Building a GraphQL Video Discovery API

When our video database grew to hundreds of thousands of records, our API became the bottleneck.

A single screen needed five different REST calls to show trending videos, channel details, tags, view counts, and recommendations. Mobile users on slow connections had to send 30 requests just to load one page.

GraphQL solves this. The client asks for exactly what it needs in one request.

I built a production video discovery API using Strawberry and FastAPI. Here is how I did it.

Why Strawberry?

I tested Graphene and Ariadne, but Strawberry won for these reasons:

• Type hints are the schema. You write Python code, and Strawberry builds the GraphQL types. No manual syncing is needed. • It is async-native. This allows the API to handle many requests without blocking the event loop. • FastAPI integration is seamless. The GraphQL endpoint lives right next to existing REST routes. • Built-in DataLoader. This tool solves the N+1 problem out of the box.

The Data Stack

The data lives in a SQLite database managed by a PHP site. I use SQLite FTS5 for fast full-text search.

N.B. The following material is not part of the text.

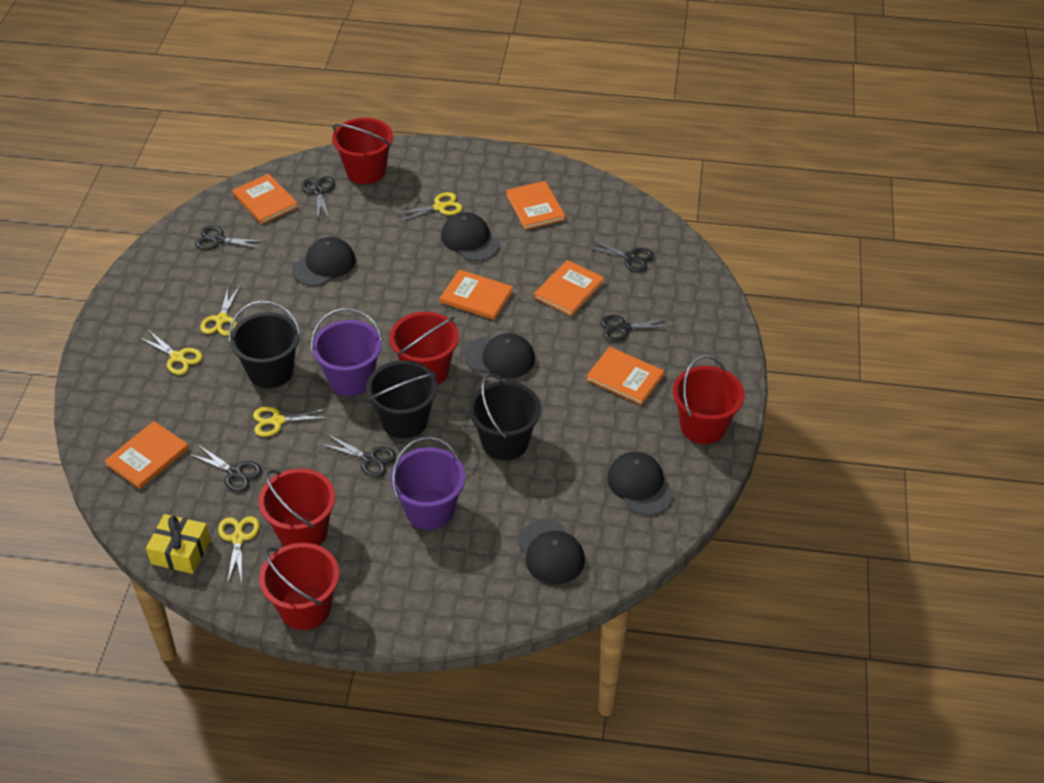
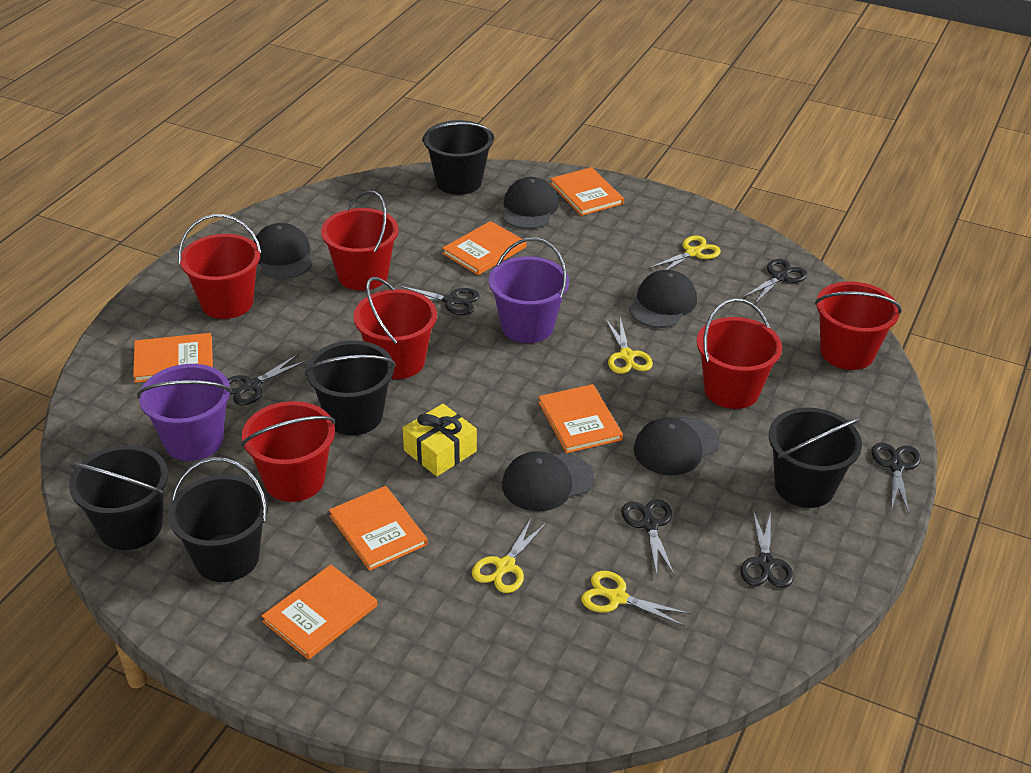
black bucket: 3 -> 5
red bucket: 5 -> 6
yellow scissors: 5 -> 4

The Python service reads this database as a read-only layer. This ensures there is only one source of truth.

To make search feel good, I blend FTS5 relevance scores with a popularity signal. This prevents a single viral video from drowning out all other search results.

Solving the N+1 Problem

A common trap in GraphQL is the N+1 problem. If you fetch 20 videos and then fetch the channel for each one, a naive API will run 21 database queries.

DataLoader fixes this by batching. It collects all channel IDs in one tick and runs a single query to fetch them all. This dropped our query time from 40ms to under 5ms.

Key Design Choices

• Opaque IDs: I use strings for IDs. This allows for future changes without breaking client apps. • Intentional Nullability: I define which fields can be empty. This helps clients handle missing data without crashing. • Read-only Schema: The GraphQL API does not handle writes. This removes many security headaches. • Edge Caching: GraphQL uses POST by default, which is hard to cache. I use Automatic Persisted Queries (APQ) to allow caching via Cloudflare.

If you struggle with too many custom endpoints or complex query parameters, this stack is a strong option.